Only there was no intelligent design lobby. It was a phantom, dependent on an alternative reality in which the ID guys actually knew and acted. [They simply couldn’t have, because I was the only one who knew and I never told anyone. – d.]
So all those petitioners and boycotters are being led up the garden path! Plus people who don’t even know what happened are weighing in from all corners, forecasting the death of the journal Synthese. They really believe in the phantom ID lobby. Someone must blow this spook away, if possible.
Puff!: A pseudo-expert is a person who is regarded by a pressure group (in this case, the US’s National Center for Science Education) as an expert. That person can produce very convincing material, better in fact than a real expert could do. A real expert is handicapped by facts, which are more obstinate than the pressure group’s talking points, and much harder to work with.
Relying on a pseudo-expert is okay if your job is to whip up a public. Things get more awkward when you need facts. That’s what went wrong for Barbara Forrest’s defender Nick Matzke. In an attempt to defend Forrest from the journal’s disclaimer, which was widely interpreted as pointing to her work and Pennock’s in particular, Matzke claimed some discrepancy between Frank Beckwith’s account of his views on intelligent design and my account. He had stumbled onto something: Beckwith’s increasing vehemence. But there is no discrepancy, and a real expert would know why. More.
But Forrest didn’t actually need to know all the stuff I discussed there; she only needed to read a fair sample of Beckwith’s comments on ID over the previous five years.
Later, Forrest attracted the attention of New York Times science writer Michael Zimmer but it was difficult—even for such sympathetic ears—to make a very good case for her out of what happened.
So this was one situation that Matzke and others of Darwin’s followers did not bully their way through. The rebuke stayed, so far as I know, and the mag just moved on, as it should of course have done.
Here’s the take-home point for Elizabeth Liddle and others: That is how the Darwin lobby—and Nick Matzke in particular—respond when one of their number has really messed up.
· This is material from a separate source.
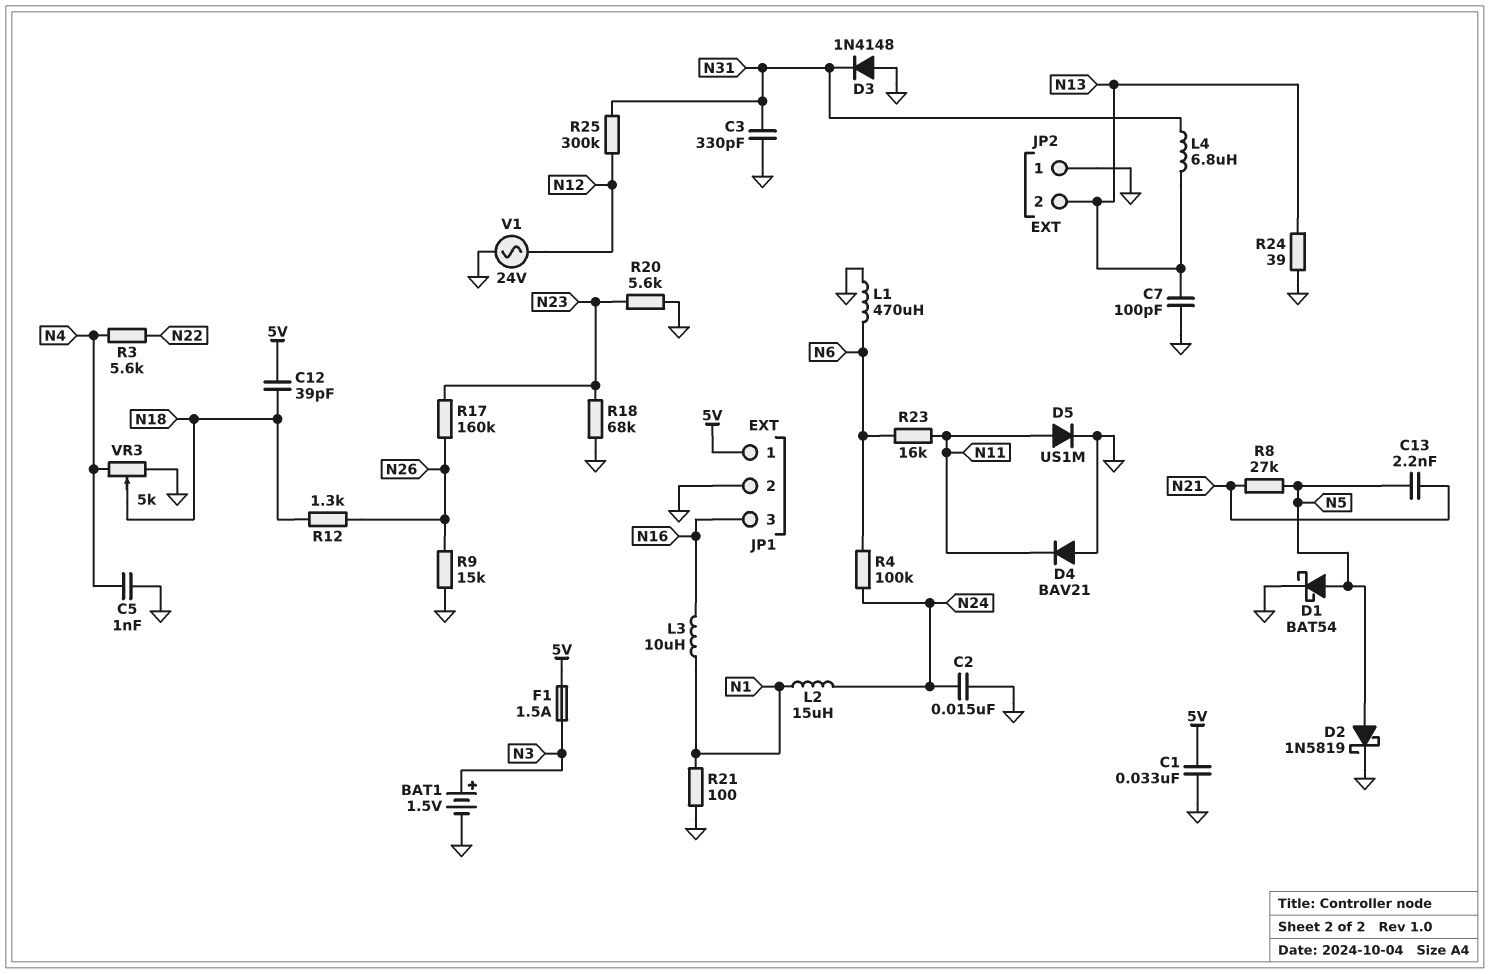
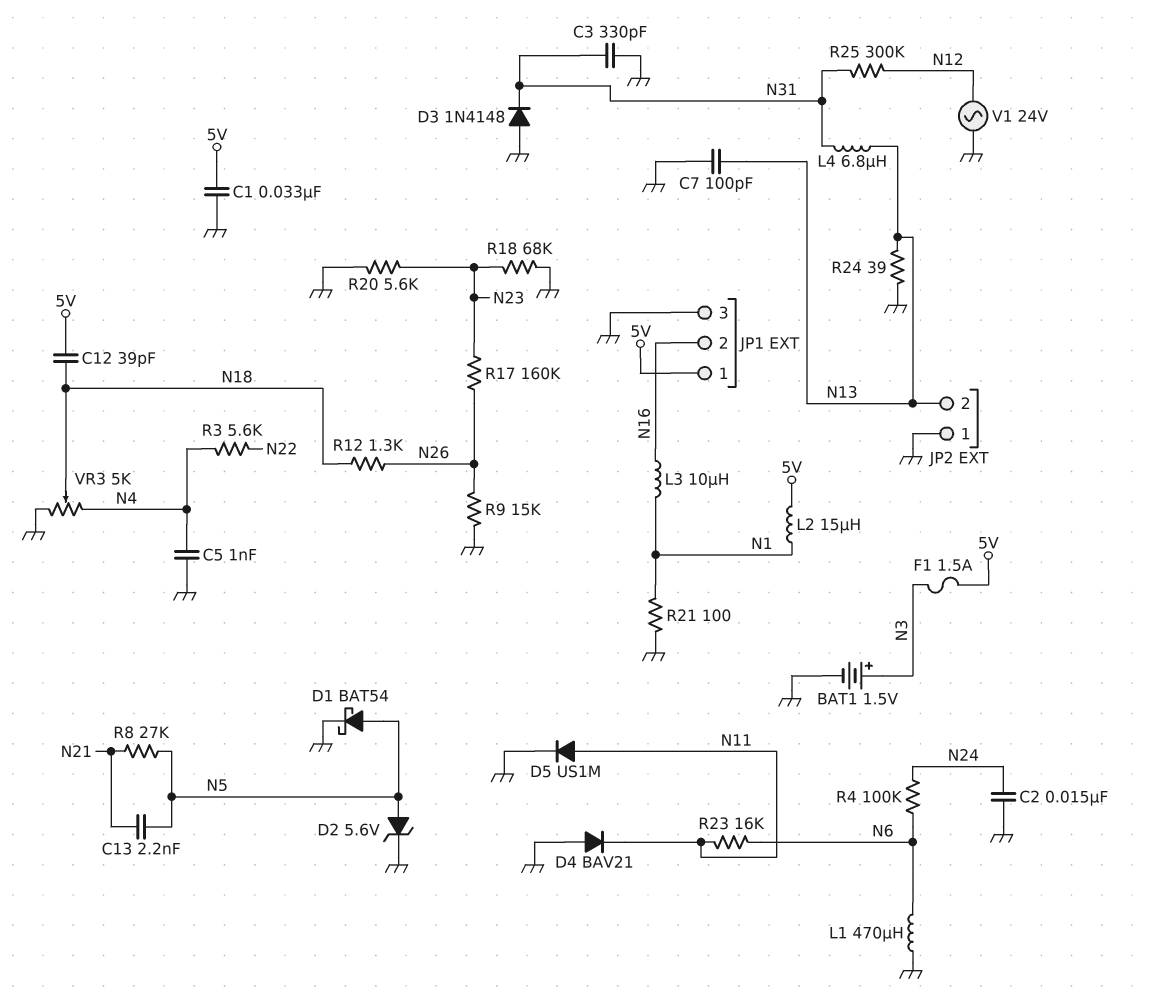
D2: schottky 1N5819 (A N5, K GND) -> zener 5.6V (A N5, K GND)
JP1 pin 2: GND -> N16
JP1 pin 3: N16 -> GND
L2: 15uH (N1, N24) -> 15uH (5V, N1)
They double down on justifying it, blaming everyone but themselves. No surprise, they think that any criticism of their dogma is some kind of a threat to science.
What they want is a world where no reasonable criticism of Darwinism may be entertained, where Darwinists can be just as incompetent, foul-mouthed, underhanded, or thuggish as they please, all the while vigorously defended by a tenured establishment. Join and support them at your own risk.
Note: A surprising number of Matzke’s co-belligerents hold him in deficient esteem.